15      Na realidade, essa obrigação não se aplica quando as entidades que efectuam os comodatos pertencem a organismos públicos, a estabelecimentos que façam parte do sistema educativo espanhol ou ainda a entidades privadas «de interesse geral de carácter cultural, científico ou educativo» sem fins lucrativos.

16      Por conseguinte, a obrigação de remuneração apenas se aplica em dois casos. O primeiro, quando o estabelecimento que efectua o comodato é uma entidade privada com fins lucrativos.

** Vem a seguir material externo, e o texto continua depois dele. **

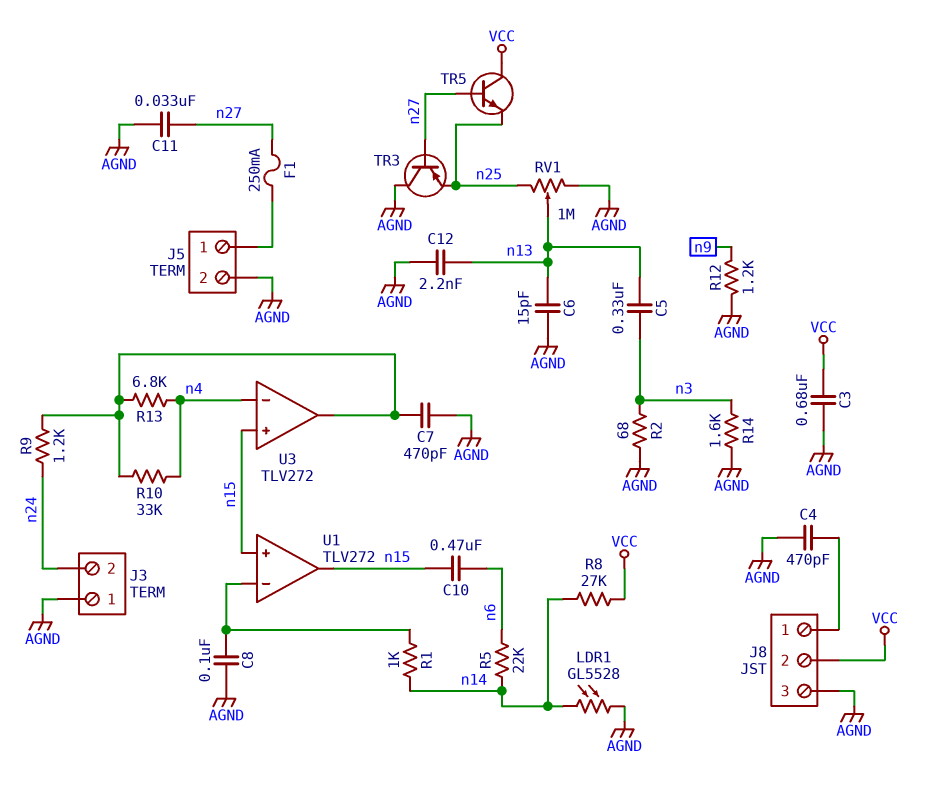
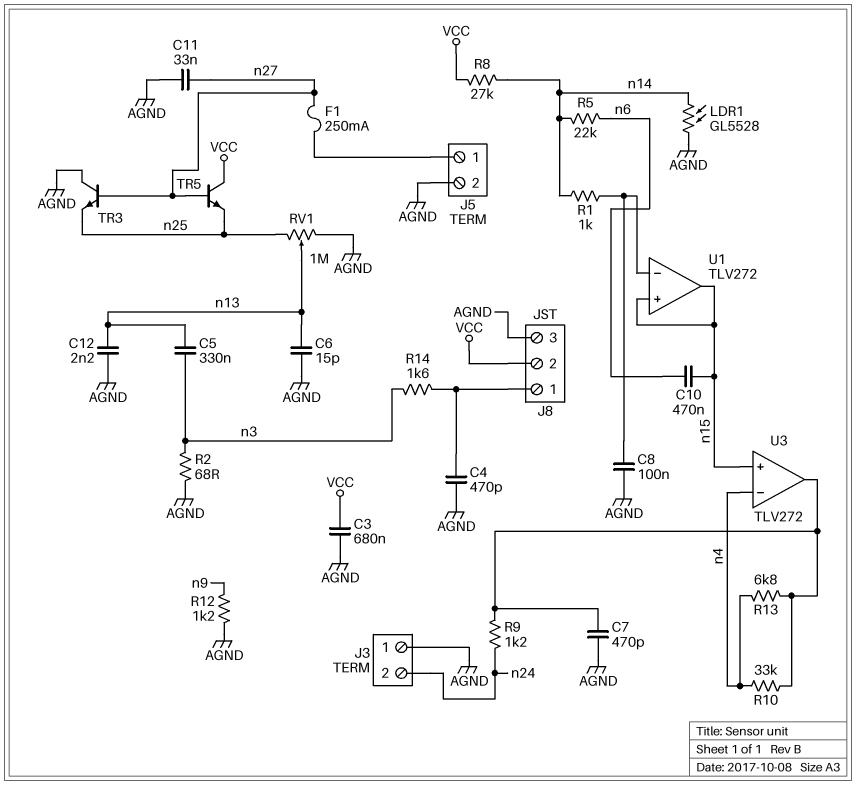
R14: 1.6k (AGND, n3) -> 1.6k (J8/1, n3)
TR3: PNP (B n27, C AGND, E n25) -> NPN (B n27, C AGND, E n25)

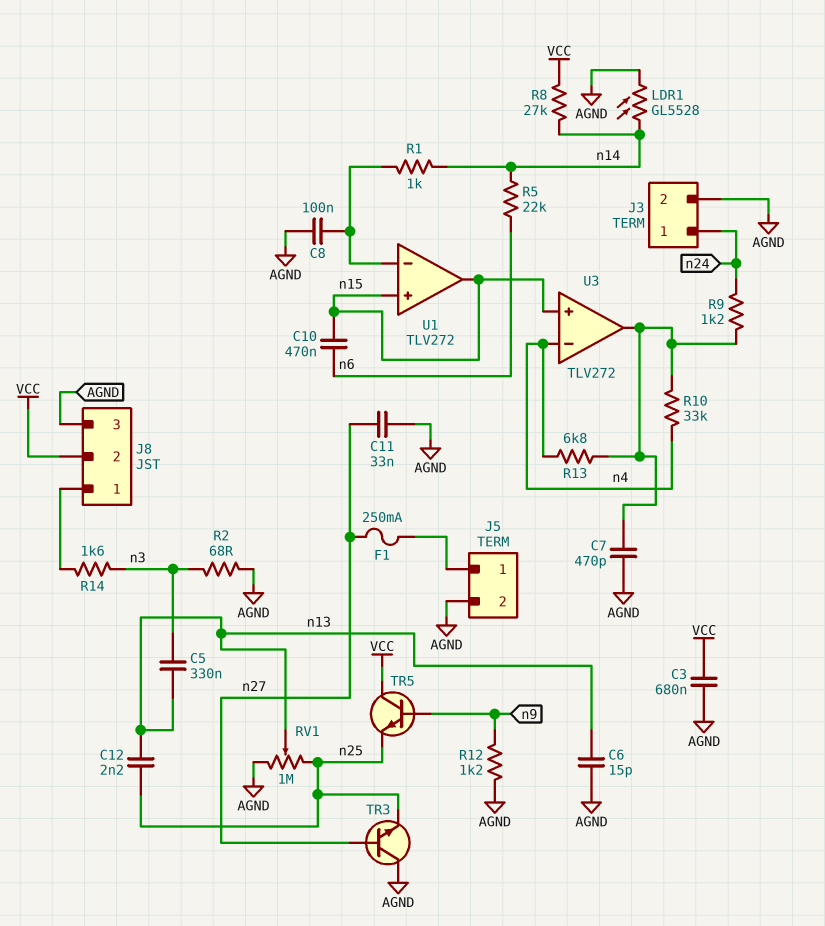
C4: 470pF (AGND, J8/1) -> none
C12: 2.2nF (AGND, n13) -> 2.2nF (n13, n25)
J3 pin 1: AGND -> n24
J3 pin 2: n24 -> AGND
TR5: NPN (B n27, C VCC, E n25) -> NPN (B n9, C VCC, E n25)

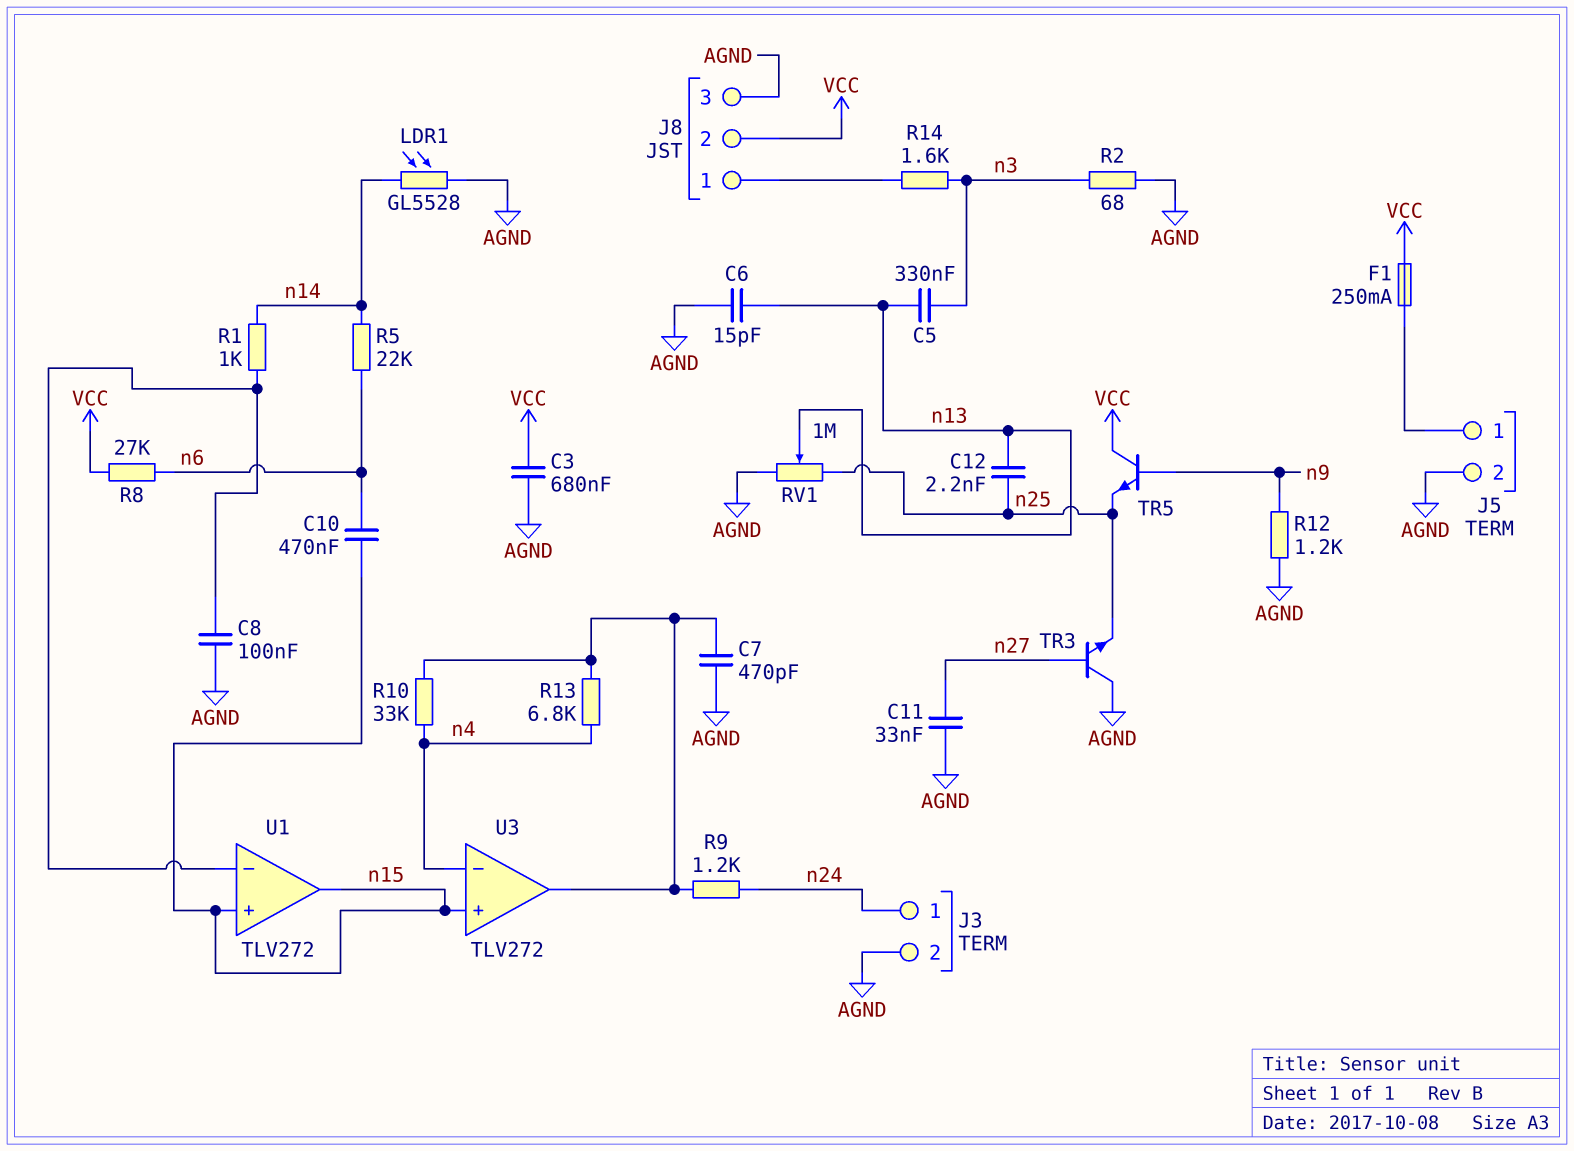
F1: 250mA (J5/1, n27) -> 250mA (J5/1, VCC)
R8: 27k (VCC, n14) -> 27k (VCC, n6)

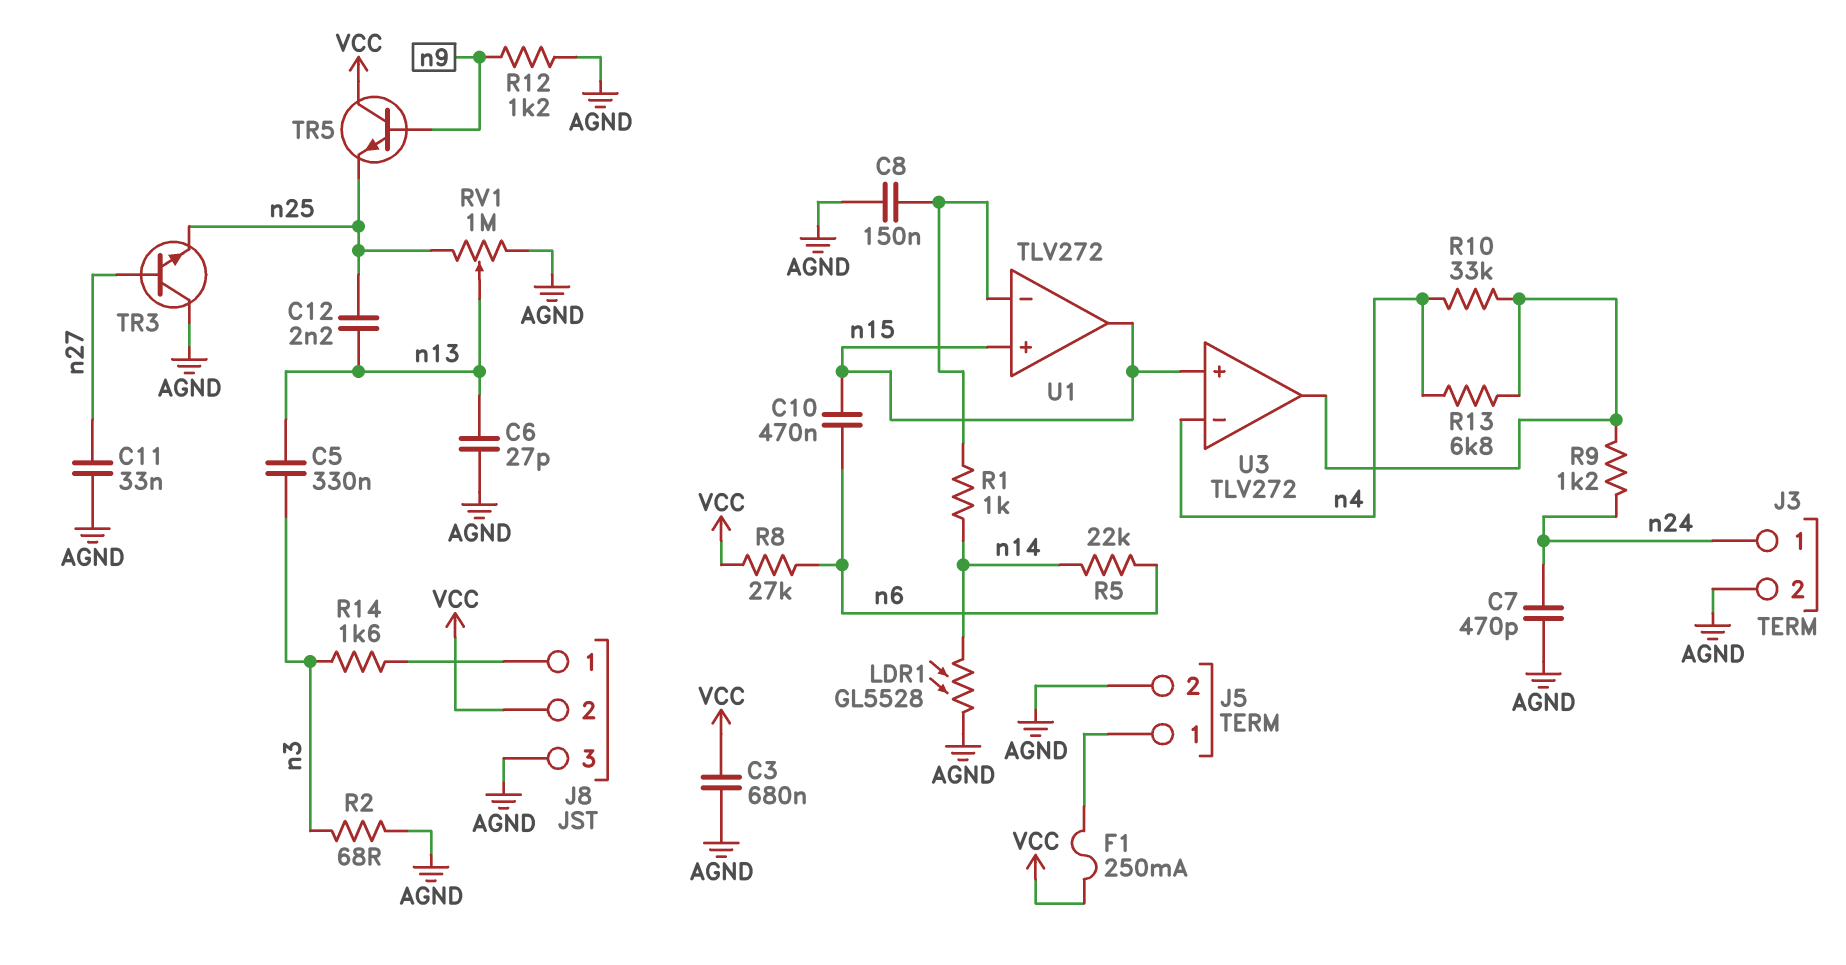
C6: 15pF (AGND, n13) -> 27pF (AGND, n13)
C7: 470pF (AGND, U3/out) -> 470pF (AGND, n24)
C8: 100nF (AGND, U1/in-) -> 150nF (AGND, U1/in-)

Ora, o comodato efectuado «com fins lucrativos» não é considerado «comodato» para efeitos da directiva, mas sim «aluguer». Por outro lado, é pouco provável, na prática, que uma entidade com fins lucrativos efectue comodatos gratuitos. O segundo caso ocorre quando o referido estabelecimento é uma entidade privada, sem fins lucrativos, mas que não consiste numa entidade «de interesse geral de carácter cultural, científico ou educativo». É aqui também dificilmente concebível que os museus, as bibliotecas, as fonotecas, as cinematecas ou qualquer outro estabelecimento que efectue comodatos públicos sem fim lucrativo não possam ser considerados «entidades de interesse geral de carácter cultural, científico ou educativo».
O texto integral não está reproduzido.